Aslında günler, haftalar ile hatırlamak güzel. Toprağın, üretimin, ürünün sonrada tarlada çalışandan soframıza gelinceye kadar verilen emeğin değerini anlamak gerek.
Her ürün tarla sahibinden, çalışan, emek veren herkese bereketli olsun.
1 kg salatalikta, 1 kg karpuzda ne emek var anlayana....
1 dilim ekmeğe bakalım. Buğdayın ekiminden harmana, değirmenden fırına, marketten soframıza....
1 kg parça ette köftede...
1 tişort - atlet denir ama pamuğundan çırçırına emektir komple.

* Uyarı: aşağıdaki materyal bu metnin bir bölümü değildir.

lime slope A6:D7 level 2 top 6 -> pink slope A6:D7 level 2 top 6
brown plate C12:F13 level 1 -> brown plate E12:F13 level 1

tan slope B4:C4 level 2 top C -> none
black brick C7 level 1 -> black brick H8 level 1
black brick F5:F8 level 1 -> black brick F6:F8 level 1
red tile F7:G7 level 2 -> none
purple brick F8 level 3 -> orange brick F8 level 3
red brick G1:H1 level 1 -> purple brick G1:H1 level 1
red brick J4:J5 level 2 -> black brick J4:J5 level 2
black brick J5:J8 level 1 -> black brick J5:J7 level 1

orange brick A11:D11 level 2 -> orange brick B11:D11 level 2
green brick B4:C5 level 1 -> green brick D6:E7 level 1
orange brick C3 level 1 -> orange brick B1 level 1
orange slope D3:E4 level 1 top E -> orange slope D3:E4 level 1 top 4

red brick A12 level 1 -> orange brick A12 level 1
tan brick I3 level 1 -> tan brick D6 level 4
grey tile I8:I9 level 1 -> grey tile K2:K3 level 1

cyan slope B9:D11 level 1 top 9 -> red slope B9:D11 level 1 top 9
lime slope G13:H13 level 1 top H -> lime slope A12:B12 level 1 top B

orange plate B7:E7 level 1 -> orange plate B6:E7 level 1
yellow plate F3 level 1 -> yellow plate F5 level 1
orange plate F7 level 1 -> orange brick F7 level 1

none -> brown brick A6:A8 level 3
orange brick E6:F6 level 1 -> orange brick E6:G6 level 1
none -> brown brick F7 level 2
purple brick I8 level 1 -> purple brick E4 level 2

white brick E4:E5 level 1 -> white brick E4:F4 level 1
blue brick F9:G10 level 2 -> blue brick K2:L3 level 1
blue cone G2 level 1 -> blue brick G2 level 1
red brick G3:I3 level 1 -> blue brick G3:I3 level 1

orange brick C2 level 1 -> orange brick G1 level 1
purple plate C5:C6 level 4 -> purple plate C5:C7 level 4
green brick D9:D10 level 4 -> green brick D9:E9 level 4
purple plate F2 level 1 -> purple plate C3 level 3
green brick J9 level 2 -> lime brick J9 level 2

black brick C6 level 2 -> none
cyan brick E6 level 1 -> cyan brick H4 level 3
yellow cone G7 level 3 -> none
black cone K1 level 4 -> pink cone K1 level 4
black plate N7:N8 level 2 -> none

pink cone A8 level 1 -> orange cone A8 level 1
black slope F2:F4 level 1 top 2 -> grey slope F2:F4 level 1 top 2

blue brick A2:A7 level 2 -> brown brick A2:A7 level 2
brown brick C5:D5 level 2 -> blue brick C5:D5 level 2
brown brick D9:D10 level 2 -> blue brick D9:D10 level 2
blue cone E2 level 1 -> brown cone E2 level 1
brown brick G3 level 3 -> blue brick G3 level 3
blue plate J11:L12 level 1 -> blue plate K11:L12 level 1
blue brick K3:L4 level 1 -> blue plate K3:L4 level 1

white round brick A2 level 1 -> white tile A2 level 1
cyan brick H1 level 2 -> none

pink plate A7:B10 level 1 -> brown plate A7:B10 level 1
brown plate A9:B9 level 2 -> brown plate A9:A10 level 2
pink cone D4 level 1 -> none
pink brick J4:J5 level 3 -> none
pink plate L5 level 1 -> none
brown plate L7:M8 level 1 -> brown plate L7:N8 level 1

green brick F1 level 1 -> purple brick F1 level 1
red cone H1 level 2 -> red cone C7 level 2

Herkesin bu değeri anlamasını diliyorum. Bazen pazar pahalı, domates, salatalık pahalı gibi cümleler kuruyoruz hepimiz. Pahalılık kavramını bu emeği düşünerek kullanmak gerek. Ürünün kazancının aracılar yerine çiftçiye gitmesini sağlamalıyız.
Tanzim satış mağazaları, kooperatifler tek çare gibi görünüyor Bu konuda yerel yönetimlere ziraatçilere, hepimize büyük iş düşüyor.
Korona günlerinde çiftçinin değeri bir kez daha ortaya çıktı. Bu güzel ülkenin kurtuluşu tarımdadır. Milli ekonominin temeli tarımdır. Kırsal kalkınma çalışmaları icin daha çok fon ayırmak zorundayız. Tarım okullari, araştırma enstitüleri, tarımsal işletmelerin desteklenmesi, çiftçimize yeni pazarlar bulunmasi, enerji projeleri ozellikle güneş enerjisine desteği arttırmamız gerek. Öncelikle kırsal kalkınma hamlesi gerek.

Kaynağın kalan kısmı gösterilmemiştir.